Octopus is designed to allow very hardware-oriented modules to be used, so we need also a generic way to control the placement of video on screen. This has two problematic issues:

  • The abstraction between XVideo surface vs direct framebuffer surface
  • The D-Bus layer abstraction

To maximize reusability of the API, and since it's a workable abstraction, we are going to follow the concept defined in the OpenMAX AL (section 4.6):

  • Display - corresponds to the whole screen area
  • Window - corresponds to a display surface available for window
  • Region - defines where and at what size the video is shown inside the window

We expose the abstraction in the route interface so that the sink elements can do whatever is neccessary to fullfill the desired location of the video, and in the D-Bus interface to allow the client applications to control the location of the destination more naturally. The technical difficulties of syncing the client side location of the video and the actual implementation-specific video output are acknowledged as a limitation of the system.

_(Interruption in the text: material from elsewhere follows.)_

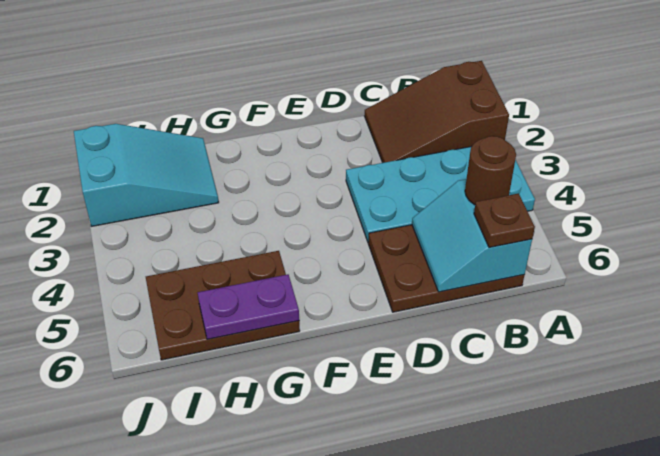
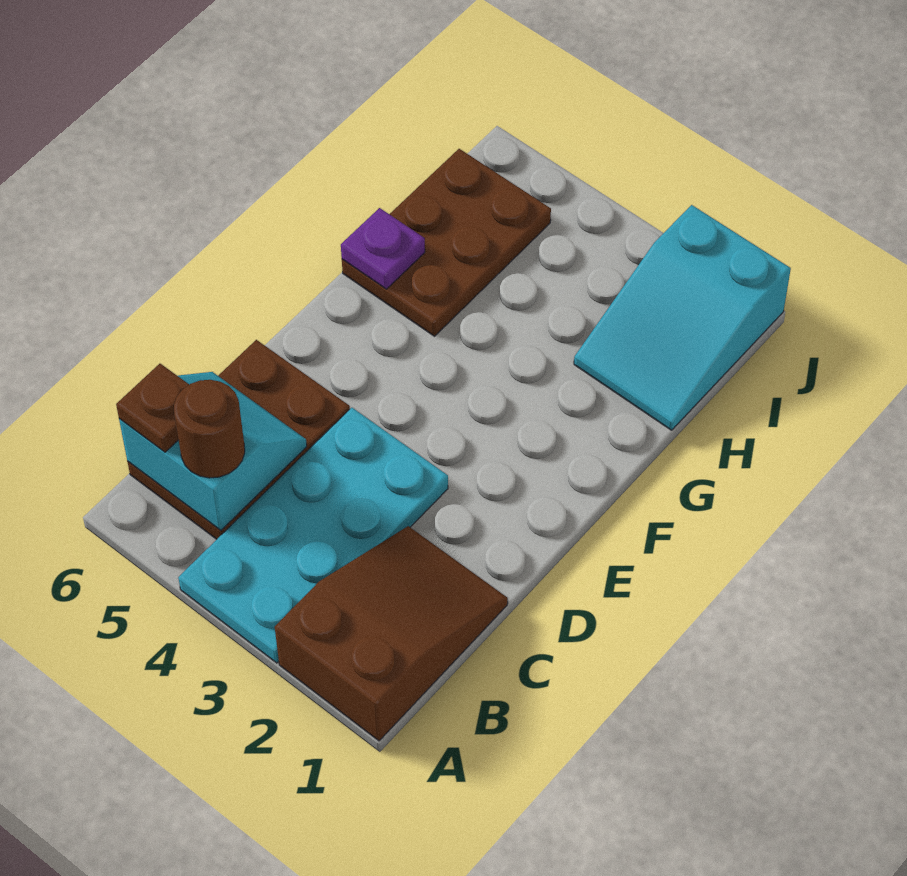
purple plate G6:H6 level 2 -> purple plate G6 level 2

The D-Bus API exposes only platform-specific ways to define the display. It is not considered meaningful to abstract the platform at this level since there is no direct method to pass around pointers through the DBus interface.

The display and window are tied to an Octopus ID, so at least in theory we could have multiple displays playing video at the same time. For X11, the display is provided as a string (usually acquired with XDisplayName() by the client) and the window id is passed as-is (since the X11 window entities are conveniently just numerical IDs).

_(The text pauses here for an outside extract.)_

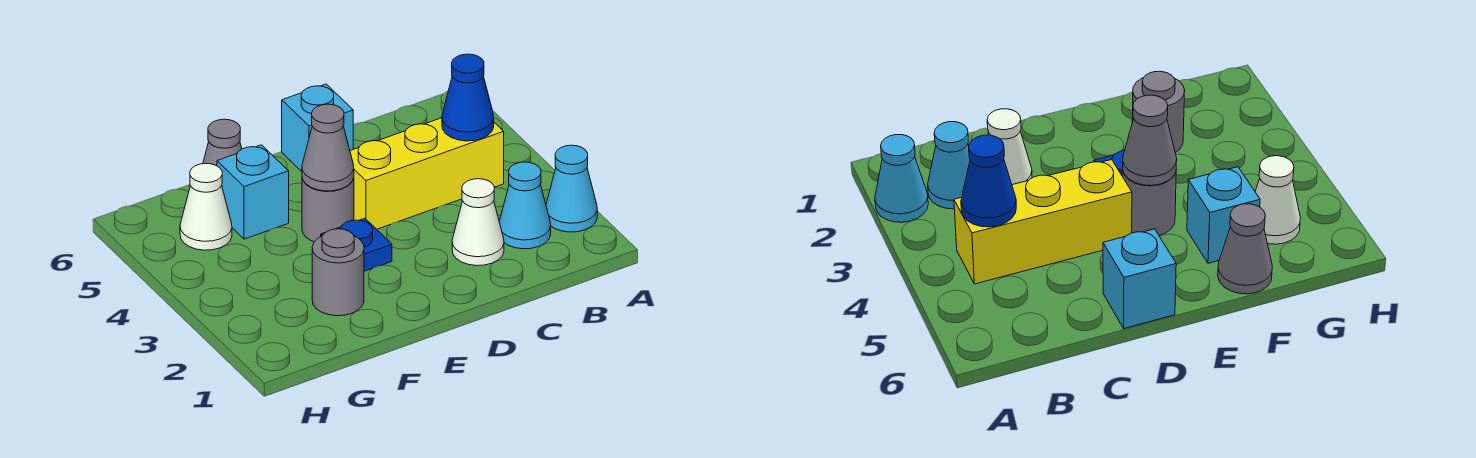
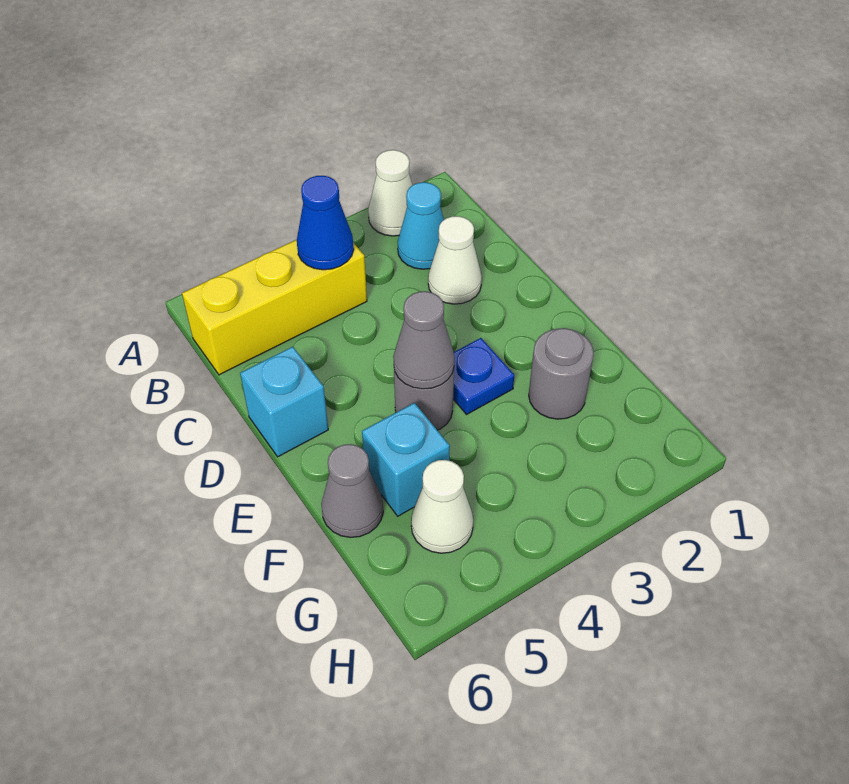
cyan cone A2 level 1 -> white cone A2 level 1
yellow brick B4:D4 level 1 -> yellow brick B4:B6 level 1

    <method name="SetX11Display">
      <arg type="u" direction="in" name="id" />
      <arg type="s" direction="in" name="endpoint" />
      <arg type="s" direction="in" name="display" />
      <arg type="u" direction="in" name="window" />

The call is not mandatory. The server uses the default display (ie. what is in the DISPLAY environment variable) if none has been specified (or if it is given as a empty string). The server also creates and manages a window (if required and possible) if the call has not been made. The default region will be the size of the display area, so omitting the SetX11Display and SetRegion calls should result in fullscreen video playback.

We also adopt the XADisplayRegionSettings model to define the characteristics of the video output. If the client has provided the window handle, the server never modifes it. In this scenario, the server will only try to adapt the region size (if applicable) when the SetRegion call is made. If the server is managing the window, it tries to resize and relocate the window to match the region set. This is to ensure that the server-managed window doesn't obscure any non-video content outside the region. The server may also decide to omit creating the native window in cases where an reliable overlay implementation is available. In any case, the media server does not handle or block input events on the video area. The application requesting the region is responsible for handling input events on the region. No guarantees are made that the region can be overlapped by other windows in the display (even when the application is managing the window itself), so making sure the playback is suspended or stopped in such cases is very recommendable.

Note that the following are not yet implemented (10.12.2008).

    <method name="GetRegionSettings">
      <arg type="u" direction="in" name="id" />
      <arg type="s" direction="in" name="endpoint" />
      <arg type="i" direction="out" name="top" />
      <arg type="i" direction="out" name="bottom" />
      <arg type="i" direction="out" name="left" />
      <arg type="i" direction="out" name="right" />
      <arg type="u" direction="out" name="alpha" />
      <arg type="u" direction="out" name="depth" />
      <arg type="b" direction="out" name="chromakey_enabled" />
      <arg type="u" direction="out" name="chromakey" />

    <method name="SetRegion">
      <arg type="u" direction="in" name="id" />
      <arg type="s" direction="in" name="endpoint" />
      <arg type="i" direction="in" name="top" />
      <arg type="i" direction="in" name="bottom" />
      <arg type="i" direction="in" name="left" />
      <arg type="i" direction="in" name="right" />

    <method name="SetAlpha">
      <arg type="u" direction="in" name="id" />
      <arg type="s" direction="in" name="endpoint" />
      <arg type="u" direction="in" name="alpha" />

    <method name="SetDepth">
      <arg type="u" direction="in" name="id" />
      <arg type="s" direction="in" name="endpoint" />
      <arg type="u" direction="in" name="depth" />

    <method name="SetChromaKey">
      <arg type="u" direction="in" name="id" />
      <arg type="s" direction="in" name="endpoint" />
      <arg type="b" direction="in" name="enabled" />
      <arg type="u" direction="in" name="chromakey" />